Our ongoing evidence surveillance process

In addition, topic updates may be triggered at any time by evidence retrieved from our ongoing surveillance process. This includes:

  • Surveillance for high quality new and updated international guidelines, policy statements, and potentially practice-changing systematic reviews and randomized controlled trials
  • Prompt evaluation of new evidence by our specialist section editors
  • Continuous scanning and triaging of drug alerts by our inhouse pharmacists (see below)
  • Monitoring and triaging of user/customer feedback by our specialist section editors.

Drug surveillance 

Our inhouse pharmacists review drug alerts released by international drug regulatory agencies daily. This includes the Food and Drug Administration, European Medicines Agency, UK-based Medicines and Healthcare products Regulatory Agency, and other useful secondary sources. Important practice-changing alerts (e.g., drug withdrawals, drug dose updates, new contraindications) are prioritized for incorporation into relevant content. All drug doses in BMJ Best Practice are reviewed and approved by qualified, registered pharmacists with extensive experience in pharmacy practice.

Quality assurance

All new BMJ Best Practice topics have an external peer review by at least two leading international experts and practicing clinicians.
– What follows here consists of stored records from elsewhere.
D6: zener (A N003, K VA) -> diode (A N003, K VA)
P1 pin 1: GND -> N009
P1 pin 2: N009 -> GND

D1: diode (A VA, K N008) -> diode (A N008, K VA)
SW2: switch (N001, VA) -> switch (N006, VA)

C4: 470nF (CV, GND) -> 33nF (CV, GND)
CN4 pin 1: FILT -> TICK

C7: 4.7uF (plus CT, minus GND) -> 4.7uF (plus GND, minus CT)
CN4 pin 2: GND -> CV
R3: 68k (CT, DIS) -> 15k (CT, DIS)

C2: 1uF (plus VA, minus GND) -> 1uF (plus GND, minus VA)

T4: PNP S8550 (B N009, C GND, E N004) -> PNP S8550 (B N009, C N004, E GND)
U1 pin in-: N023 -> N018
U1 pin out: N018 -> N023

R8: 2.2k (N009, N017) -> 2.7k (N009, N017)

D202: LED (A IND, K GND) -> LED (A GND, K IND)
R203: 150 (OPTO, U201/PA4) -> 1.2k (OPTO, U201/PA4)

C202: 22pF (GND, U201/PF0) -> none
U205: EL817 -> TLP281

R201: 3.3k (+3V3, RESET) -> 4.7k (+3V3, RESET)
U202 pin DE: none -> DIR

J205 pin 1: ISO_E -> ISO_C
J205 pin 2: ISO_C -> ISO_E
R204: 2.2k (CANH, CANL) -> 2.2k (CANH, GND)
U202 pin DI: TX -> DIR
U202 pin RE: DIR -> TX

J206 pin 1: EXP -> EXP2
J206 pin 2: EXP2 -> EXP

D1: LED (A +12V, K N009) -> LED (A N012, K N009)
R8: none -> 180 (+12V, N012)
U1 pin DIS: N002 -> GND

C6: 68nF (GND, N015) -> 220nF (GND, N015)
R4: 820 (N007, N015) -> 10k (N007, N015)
All BMJ Best Practice topic content updates have internal peer review and sign-off by our in-house pharmacists and senior content editors.

Extensive customer research shows that you value the rapid delivery of practice-changing evidence that BMJ Best Practice offers at the point of care. Updates are prioritized as follows: 

  1. Drug changes or withdrawals that may affect patient safety
  2. Evidence that changes practice
  3. Evidence that confirms current practice.

Intuitive display 

Further customer research has helped us shape how we display evidence in BMJ Best Practice, with layers of content depending on the depth of information you require. 

Features include:

  1. Evidence tables with linked evidence scores
  2. Expandable evidence panels explaining the evidence behind key recommendations in some of our popular acute condition topics
  3. Visual reminders on important updates and embedded evidence features for quick access to important new research and guideline updates
  4. A unique expanded systematic review layer (Cochrane Clinical Answers)
  5. BMJ Rapid Recommendation citations with engaging infographics 
  6. Clear referencing throughout topic content, with a separate Guidelines section. Key references are highlighted at the top of each topic reference list.
    • More than 84,200 references are embedded in the text as popups (including links to Pubmed abstract/free-access full text) and in a separate reference list for each topic 
    • Over 7,350 high-quality guidelines in dedicated guidelines pages with links to full text and marked up in topics when new or updated.
  7. A separate Evidence section in clinical topics to group evidence on important clinical questions in a single place.
  8. Evidence-based medicine (EBM) toolkit for those who want to learn, practice, and discuss EBM.

Altogether these features make it easy and intuitive to access the evidence base for intervention and assess its reliability, informing decisions and discussions about different treatment options with patients, colleagues and co-learners.